Effects of Fiscal Transfer through Taxpayers’ Donations on Local Governance

Institutions
 
Local Government
 
Public Policy
 
Policy-Making
 
Presenter
Akira KAJIWARA
Kansai University
Authors
Akira KAJIWARA
Kansai University

Abstract
This study analyzes the effect of donations to local governments. In Japan, the so-called “Furusato Nouzei” system was introduced several years ago which encouraged taxpayers to donate to local governments other than their places of residence. The system enables donors to pay a certain proportion of their local tax payments to local governments of their choice. The donors not only receive tax reductions from their residential government but also receive gifts from the governments to which they had provided donations.
This unique system was planned to help fiscal transfer between local governments, especially from urban areas to rural areas, alongside the formal tax allocations to local governments. Essentially, fiscal transfer to local governments is implemented vertically through an institutional scheme of local allocation tax which national government arranges. Therefore, personal donation did not seem to be significant at first, but donations have unpredictably become very popular among taxpayers in recent years. According to a certain survey, 10 percent of taxpayers in Japan used this scheme in 2016. As a result, some rural governments gained significant sources of revenue from such donations, while some urban governments lost fiscal resources due to their residents donating a proportion of their taxes to other local governments. Local governments therefore not only merely receive stable nation-allocating resource, but need to compete with other local governments to acquire fluid resources which each taxpayer discretionally distributes.

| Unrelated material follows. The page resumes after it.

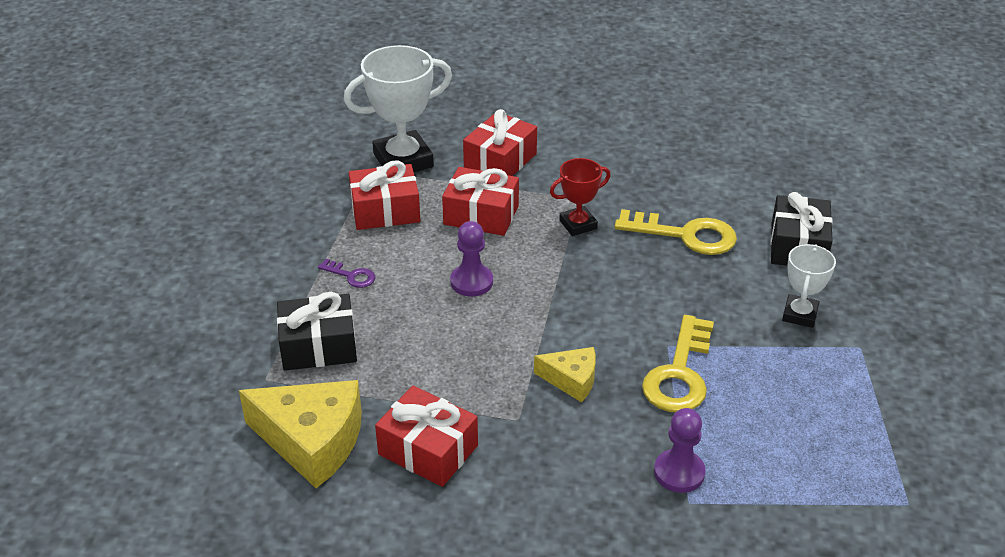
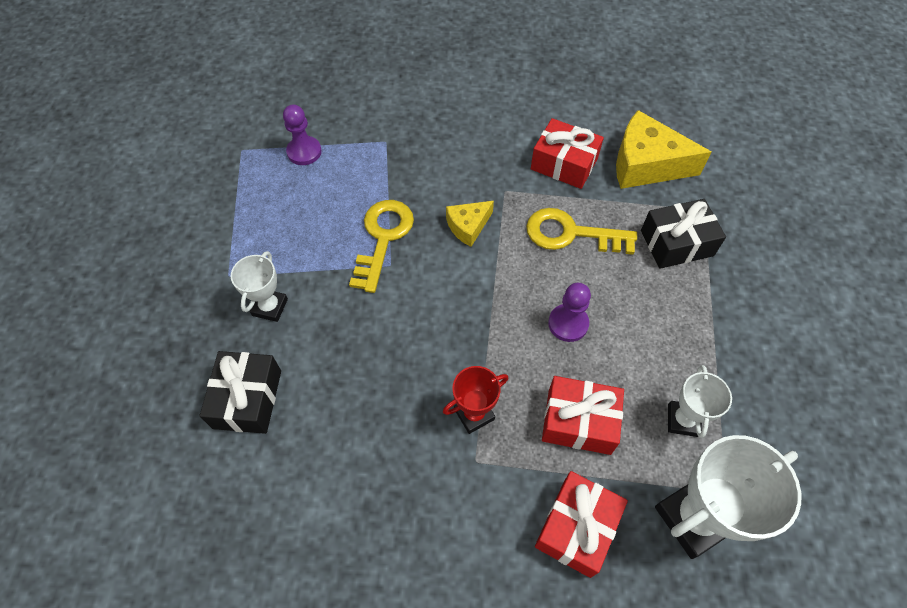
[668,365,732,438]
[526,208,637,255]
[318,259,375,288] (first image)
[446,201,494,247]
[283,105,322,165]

We investigate the effect of these irregular fiscal transfers by taxpayers on the policy of local governments. Previous studies emphasize that local policies in general depend on political and socio-economic conditions, such as partisanship of governor and assembly, demographics, industrial structure and so on. We suggest similar political and socio-economic conditions cause a variation in the local governments’ responses to this system of tax donations. Furthermore, we show that the extent of fiscal balance brought about by the donation system has effects on policy making and budget allocation in each local government.